Location

The University of Glasgow
The University of Glasgow
is the fourth oldest
university in
the English-speaking world. It dates from 1451 when King James II of
Scotland persuaded Pope Nicholas V to grant a lead seal, or bull,
authorising Bishop William Turnbull of Glasgow to set up a university.
For its first nine years, the fledgling university was based at Glasgow
Cathedral. In 1460, the University moved to High Street, where, over
the next 400 years, it continued to expand both in its scope and size.

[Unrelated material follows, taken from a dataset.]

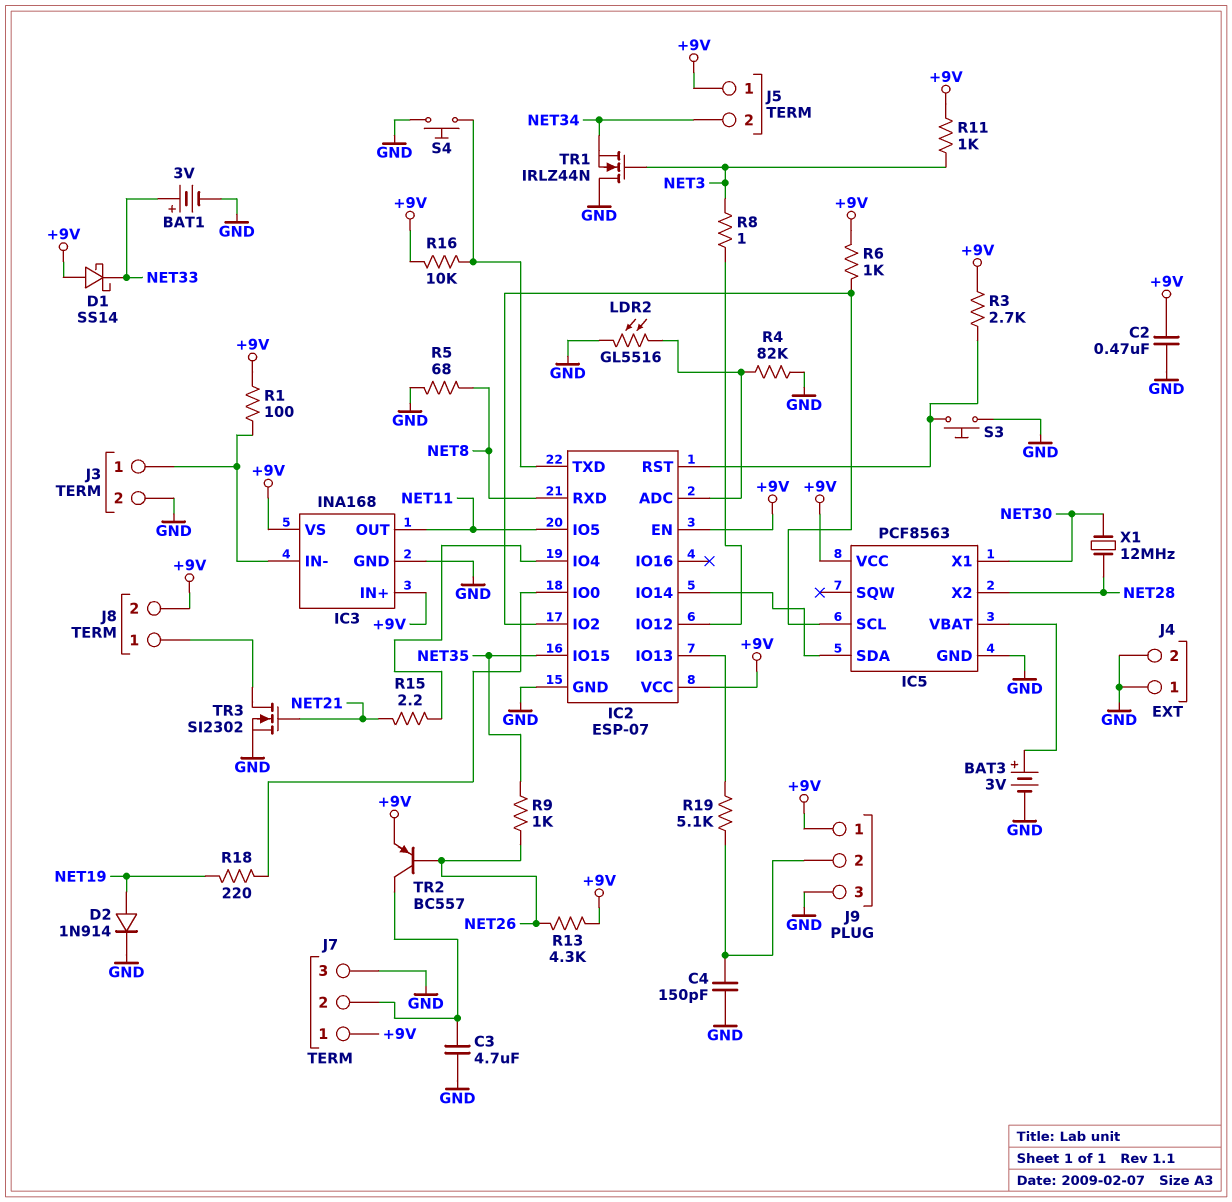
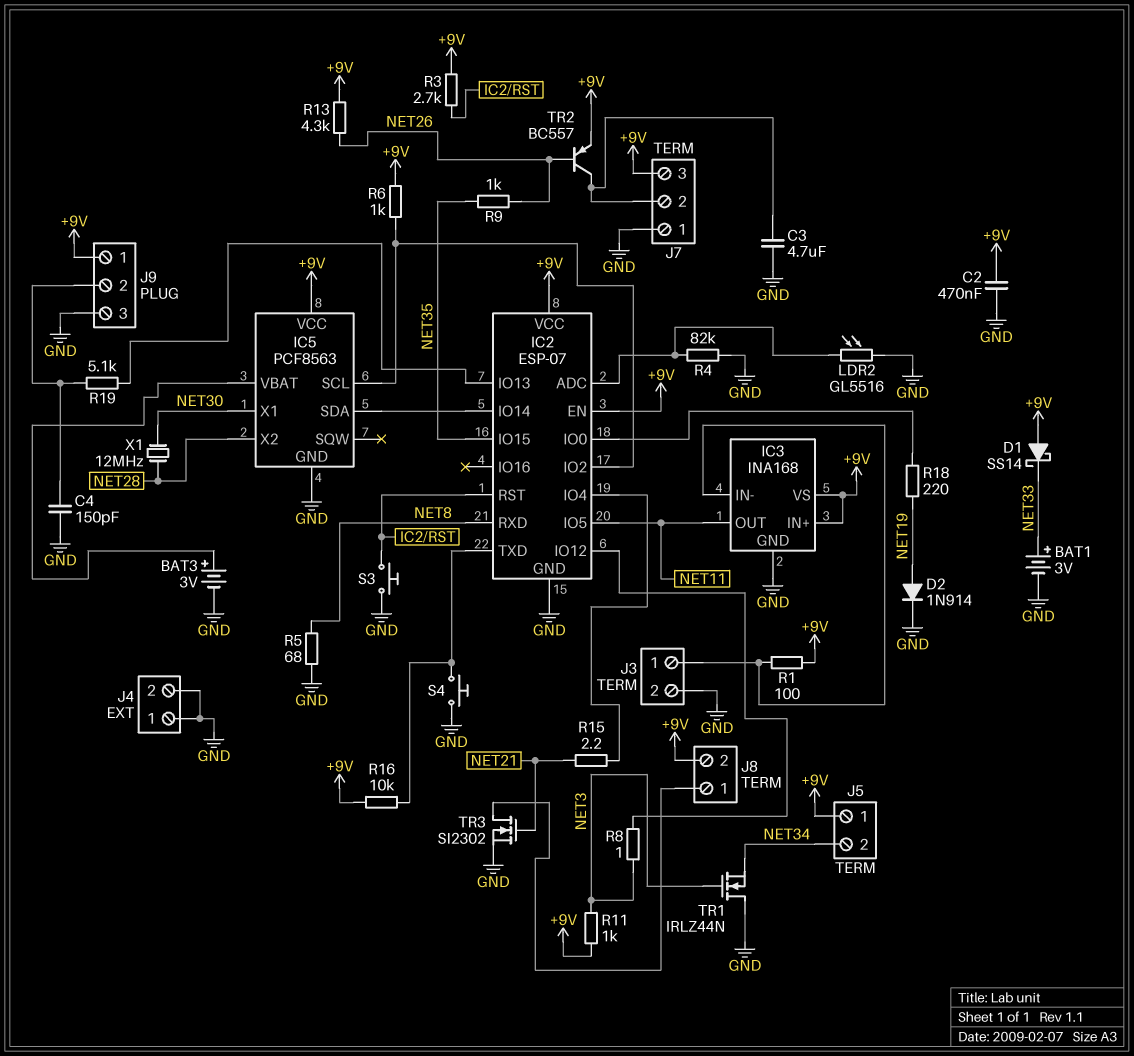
J7 pin 1: +9V -> GND
J7 pin 3: GND -> +9V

It was a centre of the both the industrial revolution and the Scottish
Enlightenment.
As it grew however, the University was restricted by the encroaching
overcrowding and squalor of the city and the expanding factories and
railways, fruits of the industrial expansion it had helped to shape. As
a result, in 1870, it moved to its current familiar west end location
at Gilmorehill, then a greenfield site enclosed by a large loop of the
River Kelvin.
As part of the move, Pearce Lodge and the Lion and Unicorn Staircase
were moved stone by stone from the old site to the new and both can
still be seen today. Meanwhile, the rest of the campus at Gilmorehill
was centred on a neo-Gothic main building designed by Sir George
Gilbert Scott; his son John Oldrid Scott, added the spire. From that
time on, the University has stood as a landmark across the city, with
its distinctive profile silhouetted against the skyline.
The Symposium
The symposium will take
place in the Kelvin (Physics) Building, Lecture Theatre 312.
The Kelvin Building is number B8 on the campus
map.
Please use the outside stairs at the back of the building, which lead directly into the lecture theatre.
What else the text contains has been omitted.